Diez elaboradores y cuatro países
La feria contará con Rabiosa, de Galicia; Carral, de León; Fran, de Asturias; Somarroza, de Cantabria; Astarbe, del País Vasco; y Martitxonea, de Navarra. Completan la selección La Maison Ferré, de Francia; Floribunda, de Italia; y las portuguesas Faca nos dentes y Doria, incorporadas como novedad.
La presencia de los propios elaboradores, y no de distribuidores, permitirá acercarse a cada sidra desde su origen: conocer los tipos de manzana empleados, los métodos de fermentación, el trabajo de bodega y las particularidades que definen cada proyecto.

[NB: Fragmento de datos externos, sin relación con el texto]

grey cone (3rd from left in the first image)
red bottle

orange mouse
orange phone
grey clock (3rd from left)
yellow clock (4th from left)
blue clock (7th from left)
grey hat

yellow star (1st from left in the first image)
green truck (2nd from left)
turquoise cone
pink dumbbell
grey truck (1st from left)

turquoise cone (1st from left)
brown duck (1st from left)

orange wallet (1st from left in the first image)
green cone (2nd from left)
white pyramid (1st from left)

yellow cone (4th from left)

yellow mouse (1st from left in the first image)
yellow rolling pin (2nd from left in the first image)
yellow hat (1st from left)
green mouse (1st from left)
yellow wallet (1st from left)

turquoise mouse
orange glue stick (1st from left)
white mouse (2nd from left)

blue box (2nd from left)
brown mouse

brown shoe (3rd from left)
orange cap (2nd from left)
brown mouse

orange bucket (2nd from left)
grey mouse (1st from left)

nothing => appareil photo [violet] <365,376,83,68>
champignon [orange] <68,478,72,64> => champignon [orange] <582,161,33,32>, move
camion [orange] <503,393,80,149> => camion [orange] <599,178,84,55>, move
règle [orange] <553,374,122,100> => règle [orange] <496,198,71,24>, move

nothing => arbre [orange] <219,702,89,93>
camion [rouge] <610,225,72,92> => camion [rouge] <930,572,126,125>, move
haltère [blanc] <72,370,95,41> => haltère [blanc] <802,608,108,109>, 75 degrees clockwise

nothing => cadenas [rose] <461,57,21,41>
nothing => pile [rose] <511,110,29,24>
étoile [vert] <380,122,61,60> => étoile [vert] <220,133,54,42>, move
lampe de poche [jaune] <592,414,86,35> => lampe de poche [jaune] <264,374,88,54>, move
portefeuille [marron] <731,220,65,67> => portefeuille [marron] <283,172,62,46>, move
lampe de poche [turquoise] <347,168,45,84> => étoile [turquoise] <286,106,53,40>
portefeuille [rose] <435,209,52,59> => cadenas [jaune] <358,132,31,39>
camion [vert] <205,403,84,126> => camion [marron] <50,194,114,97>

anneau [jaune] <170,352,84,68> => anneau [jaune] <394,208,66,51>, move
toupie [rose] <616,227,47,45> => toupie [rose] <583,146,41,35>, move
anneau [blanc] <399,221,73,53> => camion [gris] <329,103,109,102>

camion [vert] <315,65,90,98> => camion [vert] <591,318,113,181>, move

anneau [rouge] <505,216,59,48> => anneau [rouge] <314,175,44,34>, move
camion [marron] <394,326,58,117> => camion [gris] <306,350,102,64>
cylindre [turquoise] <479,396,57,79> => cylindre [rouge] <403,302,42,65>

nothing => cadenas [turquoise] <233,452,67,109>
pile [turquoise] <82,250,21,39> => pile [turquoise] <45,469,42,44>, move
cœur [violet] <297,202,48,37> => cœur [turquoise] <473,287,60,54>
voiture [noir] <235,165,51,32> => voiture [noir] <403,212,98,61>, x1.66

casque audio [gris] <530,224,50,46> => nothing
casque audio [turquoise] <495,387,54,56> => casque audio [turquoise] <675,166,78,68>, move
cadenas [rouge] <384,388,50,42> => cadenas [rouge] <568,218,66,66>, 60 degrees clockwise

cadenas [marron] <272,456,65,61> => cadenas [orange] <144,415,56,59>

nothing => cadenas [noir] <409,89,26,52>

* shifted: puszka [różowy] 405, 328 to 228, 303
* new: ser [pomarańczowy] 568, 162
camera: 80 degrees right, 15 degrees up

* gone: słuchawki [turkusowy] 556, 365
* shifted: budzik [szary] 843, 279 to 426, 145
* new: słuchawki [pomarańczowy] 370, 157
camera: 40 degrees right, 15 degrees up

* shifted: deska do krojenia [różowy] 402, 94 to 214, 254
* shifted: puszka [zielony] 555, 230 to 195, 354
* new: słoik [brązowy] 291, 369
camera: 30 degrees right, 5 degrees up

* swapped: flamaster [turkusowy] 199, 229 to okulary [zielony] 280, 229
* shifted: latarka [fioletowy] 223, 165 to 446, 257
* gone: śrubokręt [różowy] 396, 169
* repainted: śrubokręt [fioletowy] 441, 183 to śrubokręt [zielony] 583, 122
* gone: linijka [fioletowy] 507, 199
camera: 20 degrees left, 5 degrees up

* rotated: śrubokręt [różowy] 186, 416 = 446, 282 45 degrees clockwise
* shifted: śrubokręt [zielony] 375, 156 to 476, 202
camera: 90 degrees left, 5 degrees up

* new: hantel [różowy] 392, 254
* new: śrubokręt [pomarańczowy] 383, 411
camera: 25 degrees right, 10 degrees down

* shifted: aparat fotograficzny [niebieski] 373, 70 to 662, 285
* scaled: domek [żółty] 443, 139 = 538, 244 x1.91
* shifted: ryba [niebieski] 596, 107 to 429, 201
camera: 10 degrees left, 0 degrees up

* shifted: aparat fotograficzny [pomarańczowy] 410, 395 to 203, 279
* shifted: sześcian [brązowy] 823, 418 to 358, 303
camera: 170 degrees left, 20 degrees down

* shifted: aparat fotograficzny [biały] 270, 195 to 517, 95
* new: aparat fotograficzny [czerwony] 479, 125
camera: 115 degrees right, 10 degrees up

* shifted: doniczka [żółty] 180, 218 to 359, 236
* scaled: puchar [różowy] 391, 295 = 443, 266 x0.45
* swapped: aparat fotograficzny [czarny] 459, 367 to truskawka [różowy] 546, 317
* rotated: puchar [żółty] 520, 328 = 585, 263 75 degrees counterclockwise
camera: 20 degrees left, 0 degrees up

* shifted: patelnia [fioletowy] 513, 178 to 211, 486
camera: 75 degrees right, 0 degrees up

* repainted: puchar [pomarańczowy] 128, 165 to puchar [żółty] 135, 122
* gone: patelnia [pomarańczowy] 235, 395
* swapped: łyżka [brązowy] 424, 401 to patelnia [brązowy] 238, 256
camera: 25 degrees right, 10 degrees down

Sidra Somarroza participará con seis de sus elaboraciones, entre ellas su sidra ancestral, de 1,7 grados de alcohol. Una referencia que se suma a un catálogo formado por trece sidras, además de zumo y vinagre, y que refleja la inquietud de la casa cántabra por ampliar los registros de una bebida con larga tradición en la región.
Una degustación para mirar más allá de lo conocido
La feria se celebrará en dos pases, de mañana y tarde. La entrada consistirá en la adquisición de una copa, con un precio de 8 euros, que permitirá degustar las distintas referencias e incluye también un lanyard portavasos.
El programa se completará con una charla dedicada a la tradición y las singularidades de la sidra del Tirol del Sur, una región italiana donde el cultivo de la manzana forma parte esencial del paisaje agrícola y de la gastronomía local, además de la música de la Banda de Gaitas Garabanduya.
Liencres propone así una oportunidad poco frecuente para comparar, en un mismo espacio, proyectos que parten de una misma fruta pero llegan a resultados muy diferentes. Una forma de acercarse a la sidra desde la curiosidad y el conocimiento, entendiendo que detrás de cada copa hay territorio, técnica y una manera concreta de interpretar la manzana.